┌──
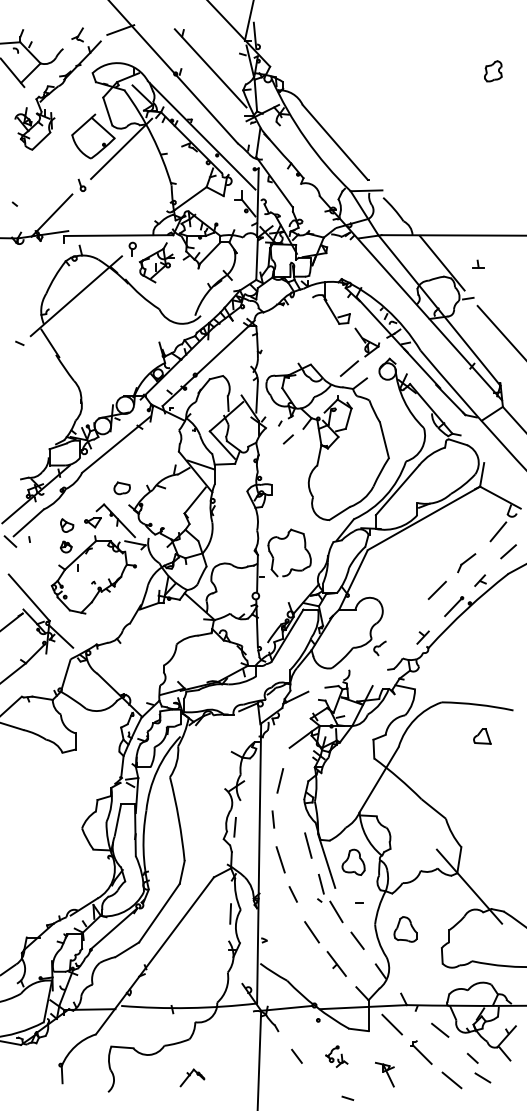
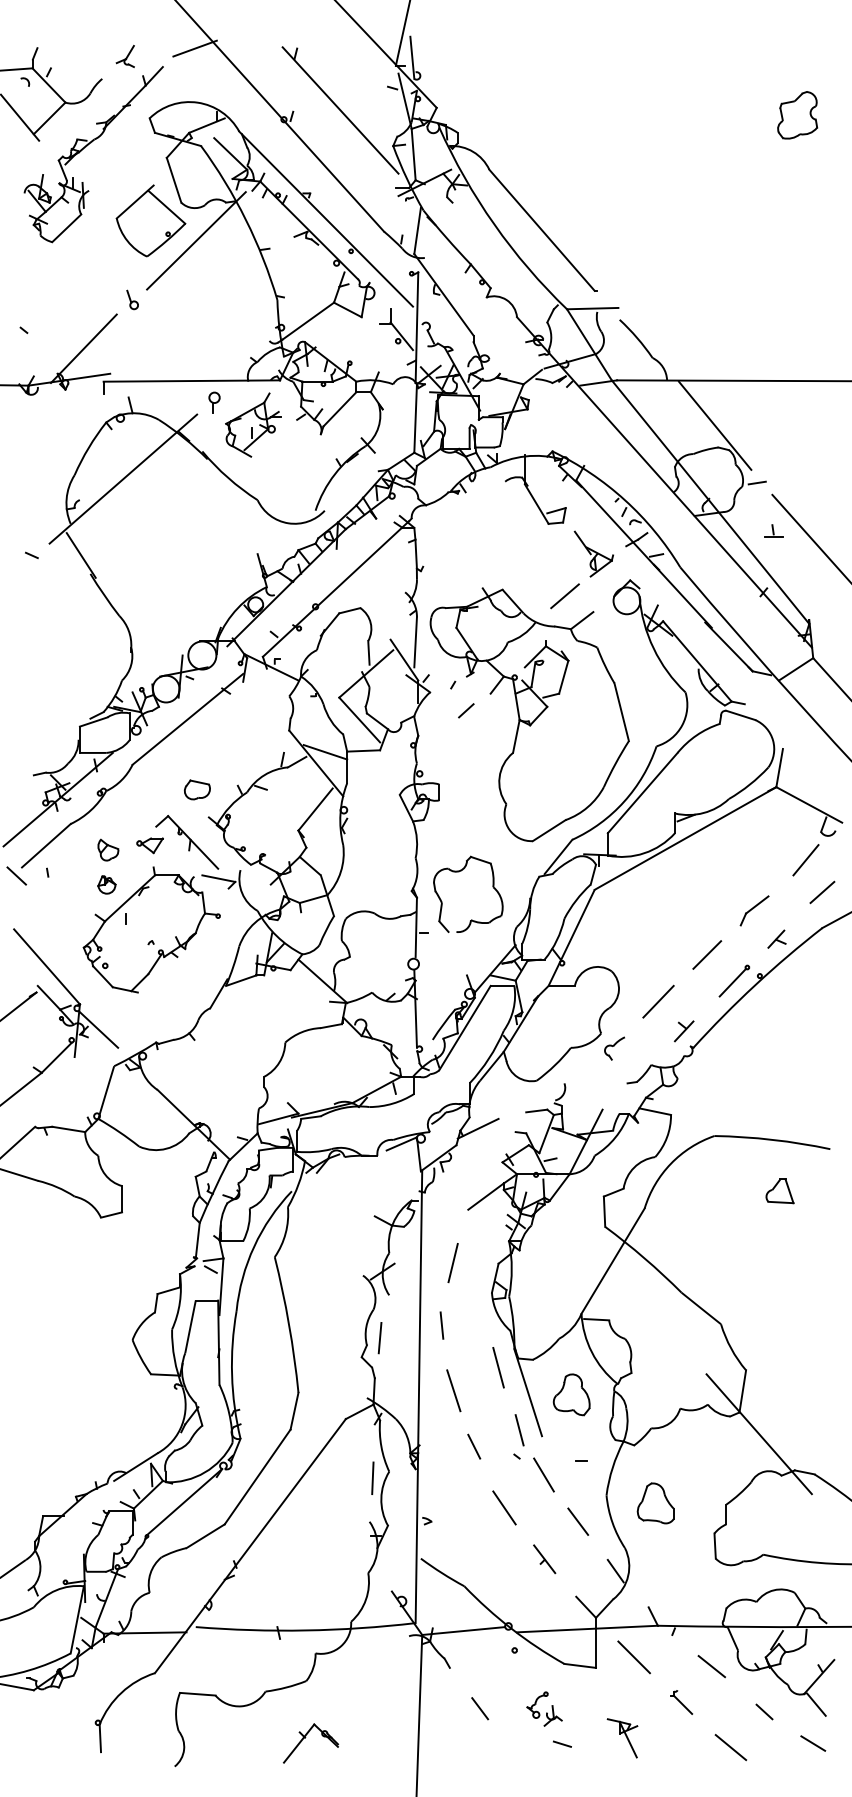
part: (493, 71) -> (798, 115), size x1.43
part: (478, 263) -> (773, 529), moved
line: (406, 619) -> (657, 1002), added
part: (336, 963) -> (544, 1558), size x0.71
part: (421, 1052) -> (681, 1702), size x0.62
part: (192, 1077) -> (311, 1742), size x1.43
line: (482, 1077) -> (812, 1742), moved
line: (347, 1097) -> (561, 1742), moved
└──
--- Exercise goal ---
Find "moved" in the data above. Report each line where it appears.

--- Solution for this task ---
part: (478, 263) -> (773, 529), moved
line: (482, 1077) -> (812, 1742), moved
line: (347, 1097) -> (561, 1742), moved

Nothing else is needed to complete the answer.